Il ne mit pas très longtemps à choisir ses vêtements, tous ses costumes étant quasiment identiques, seules les couleurs changeaient, du beige au marron, du gris au noir, du clair au foncé, des tenues qui lui donnaient l’air d’un respectable clergyman anglais.
En descendant l’escalier qui menait à la cuisine, il s’arrêta sur la cinquième marche, il savait que c’était la cinquième car c’était toujours à cet endroit, invariablement, qu’il s’arrêtait pour redresser l’un des tableaux qui couvraient le mur. Il l’avait acheté dans une obscure galerie de Berlin, la facture ne révélait pas un grand peintre, mais il n’aurait su dire pourquoi, ces grands à plats de couleurs sur lesquels se détachaient les silhouettes de trois femmes, l’avaient irrésistiblement attiré. Peut-être les bouches, pourtant à peine esquissées mais qui semblaient s’ouvrir sur un appel ou une interrogation, peut-être…oui… Ce matin en contemplant une nouvelle fois le tableau, le Cri de Munch s’imposa à lui, comme si son tableau était entré en résonance avec celui de l’artiste.
Il se sentit bizarrement rassuré, il détestait ne pas comprendre les raisons de ses actes, même si, pour être tout à fait honnête, il devait reconnaître, que les ressemblances étaient objectivement infimes, elles n’avaient de réalité que dans le réseau intime de ses correspondances.
Arrivé au bas de l’escalier, il aperçut au fond du couloir, par la porte grande ouverte, la table de la cuisine qui se détachait sur la baie vitrée du jardin, les deux enfants étaient déjà installés.
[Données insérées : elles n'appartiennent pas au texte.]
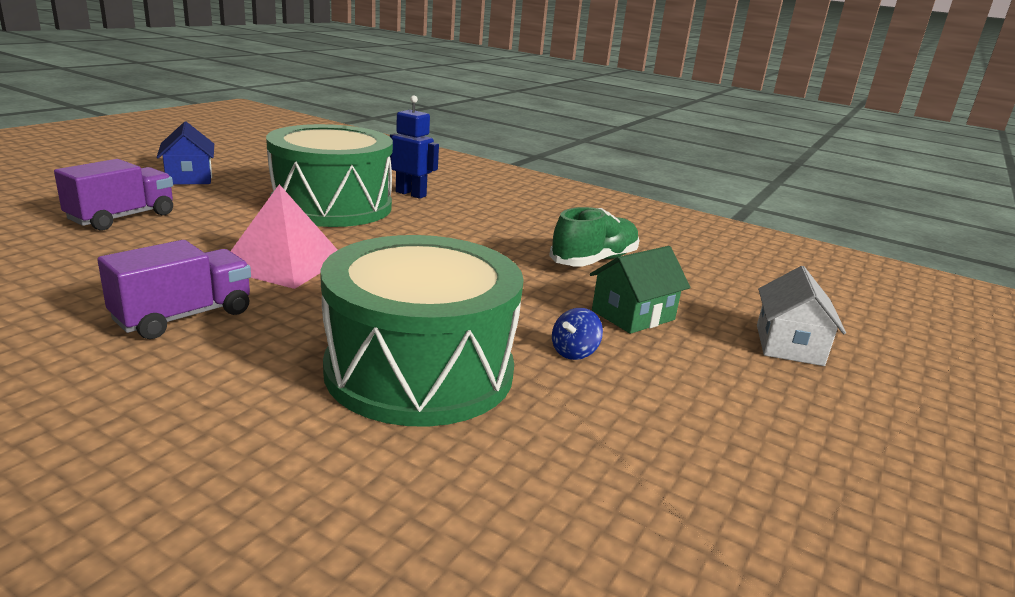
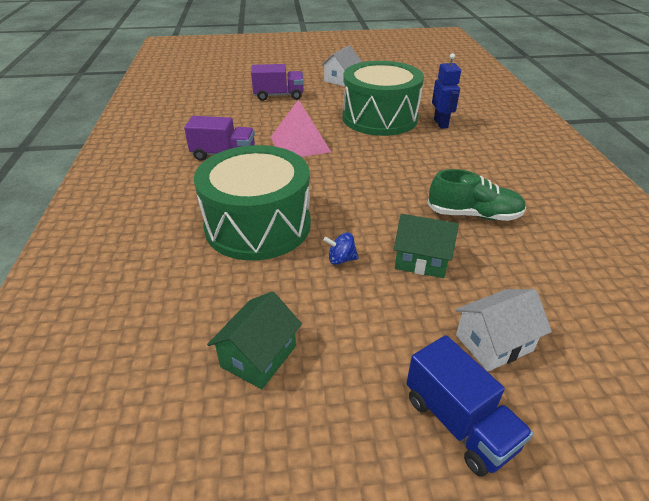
camera: 55 degrees right, 15 degrees up
(189, 177) = (341, 79): blue house -> white house
(696, 487) = (258, 356): none -> green house
(882, 411) = (459, 422): none -> blue truck

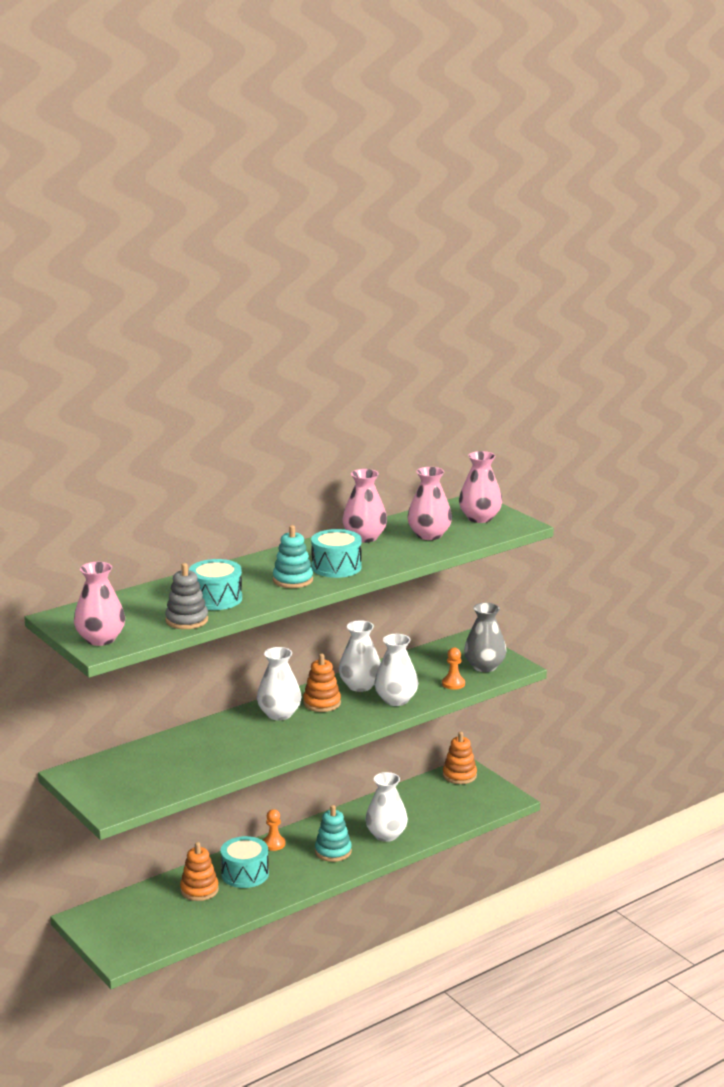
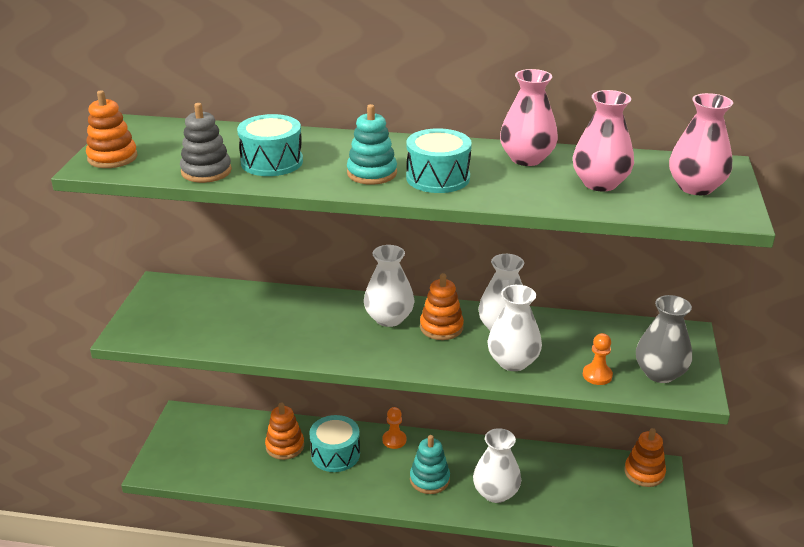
camera: 45 degrees right, 10 degrees up
(100, 639) = (112, 158): pink vase -> orange stacking toy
Ils prenaient leurs petit déjeuner en silence, comme s’ils voulaient prolonger encore leurs rêves ou la douce et chaude protection de leurs couettes.
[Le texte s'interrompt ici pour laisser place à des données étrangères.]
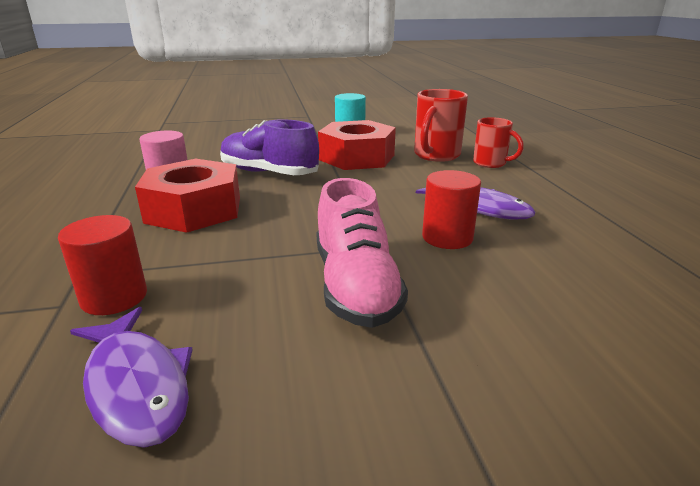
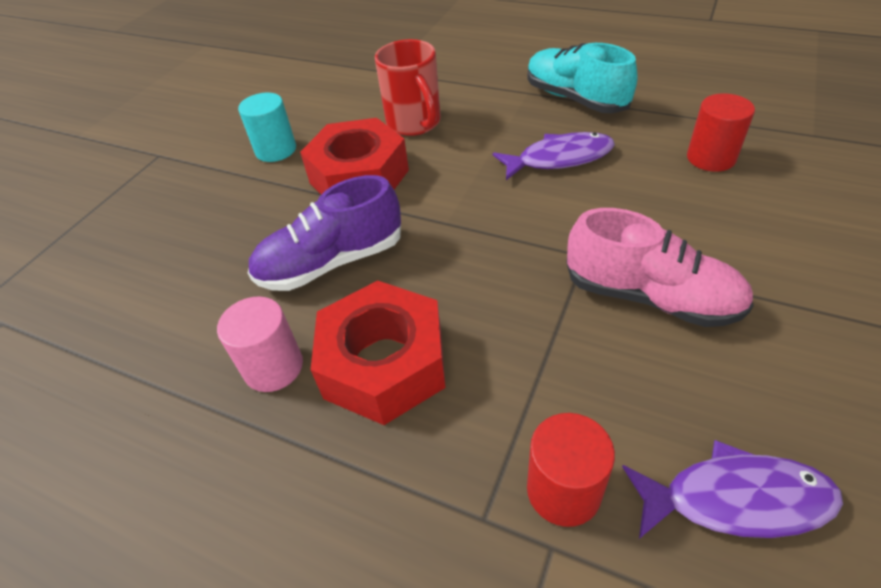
camera: 50 degrees left, 20 degrees up
(447, 237) = (601, 204): red cylinder -> red cylinder (711, 158)
(491, 163) = (470, 103): red mug -> none
(572, 194) = (575, 99): none -> turquoise shoe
Il passa derrière chacun d’eux et caressa en silence, doucement, leurs cheveux, des mots lui auraient semblé incongrus, presque déplacés.
Il s’assit à la table et tous les trois continuèrent à manger, sans un mot.
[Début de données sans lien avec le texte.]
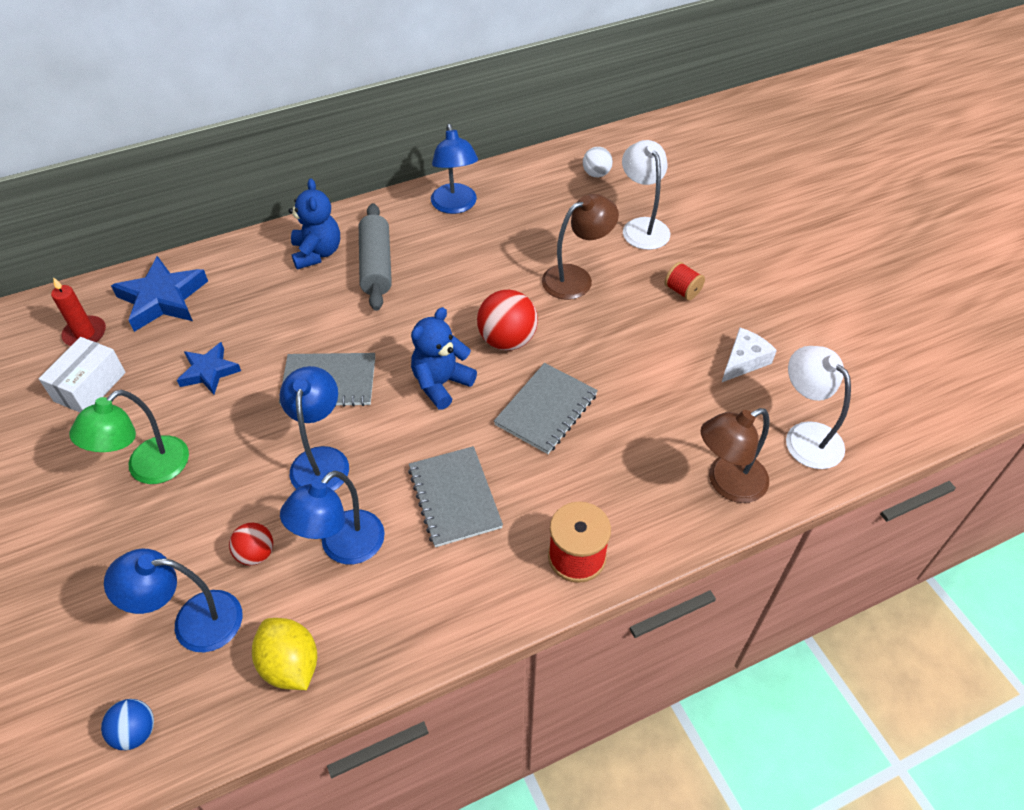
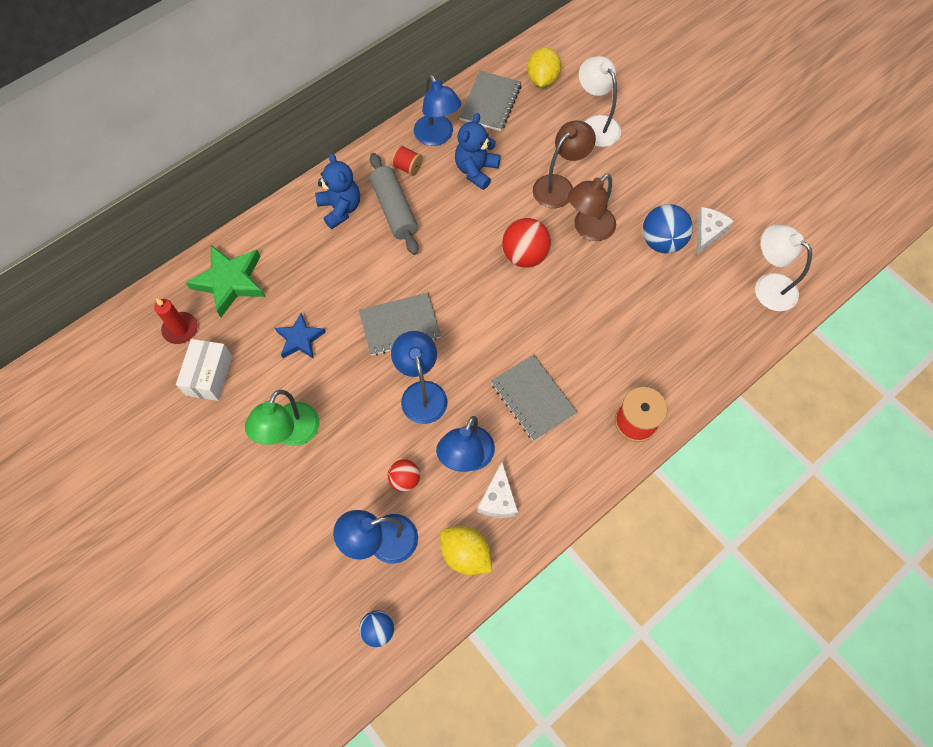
camera: 15 degrees left, 15 degrees up
(163, 299) = (230, 282): blue star -> green star
(361, 606) = (498, 499): none -> white cheese
(441, 383) = (487, 306): blue teddy bear -> blue teddy bear (476, 170)
(546, 410) = (575, 309): grey notebook -> grey notebook (490, 102)
(596, 174) = (542, 79): white ball -> yellow lemon
(681, 359) = (661, 242): none -> blue ball
(682, 291) = (644, 179): red spool -> red spool (407, 167)
(727, 483) = (723, 338): brown lamp -> brown lamp (588, 229)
On n’entendait que les cuillères heurtant les bols, les petits bruits de mastication et parfois, en contre-chant, les trilles plus aiguës d’un oiseau dans le jardin.
Sur le seuil de la porte, il s’arrêta pour contempler le jardin, « son » jardin. Le printemps précoce avait fait surgir de terre des touches de couleurs et d’ici quelques semaines, tous les plants qu’il avait choisis avec tant de soins donneraient leur pleine mesure.
Il ressentait la satisfaction du créateur qui a donné vie à une œuvre, mais une œuvre dont il savait qu’immanquablement elle lui échapperait mais paradoxalement, cet aspect irréductible de la nature ne lui déplaisait pas.
Dans le taxi qui l’emmenait à l’aéroport, il avait tenté de se remémorer le dossier qu’il allait devoir traiter mais il en avait été empêché par le bavardage incessant du chauffeur ; prenant alors son mal en patience, il avait refait le monde avec lui et de lieux communs en aphorismes ils en avaient conclu de concert qu’on vivait une drôle d’époque… La nuit passée dans l’avion l’avait laissé passablement chiffonné et il laissa couler longuement sur tout son corps le jet frais de la douche.
Au cours des deux dernières années écoulées, il s’était rendu compte qu’il commençait à perdre ses précieuses facultés de récupération qui avaient fait de lui le professionnel exceptionnel qu’il était.
Il était peut-être temps de changer d’activité.
Cependant, ces perspectives s’étaient instantanément effacées quand il s’était installé à son poste. Sa mallette ouverte à ses pieds, chaque geste, comme les dents d’un engrenage, s’était succédé avec une précision mathématique, son corps lui-même devenant un rouage de la machine.
Il était prêt.
Son cerveau enregistra, sans émotion, ce que son œil avait saisi dans le viseur, une bouche qui s’ouvrait et dont il ne sut jamais si c’était de douleur ou de surprise.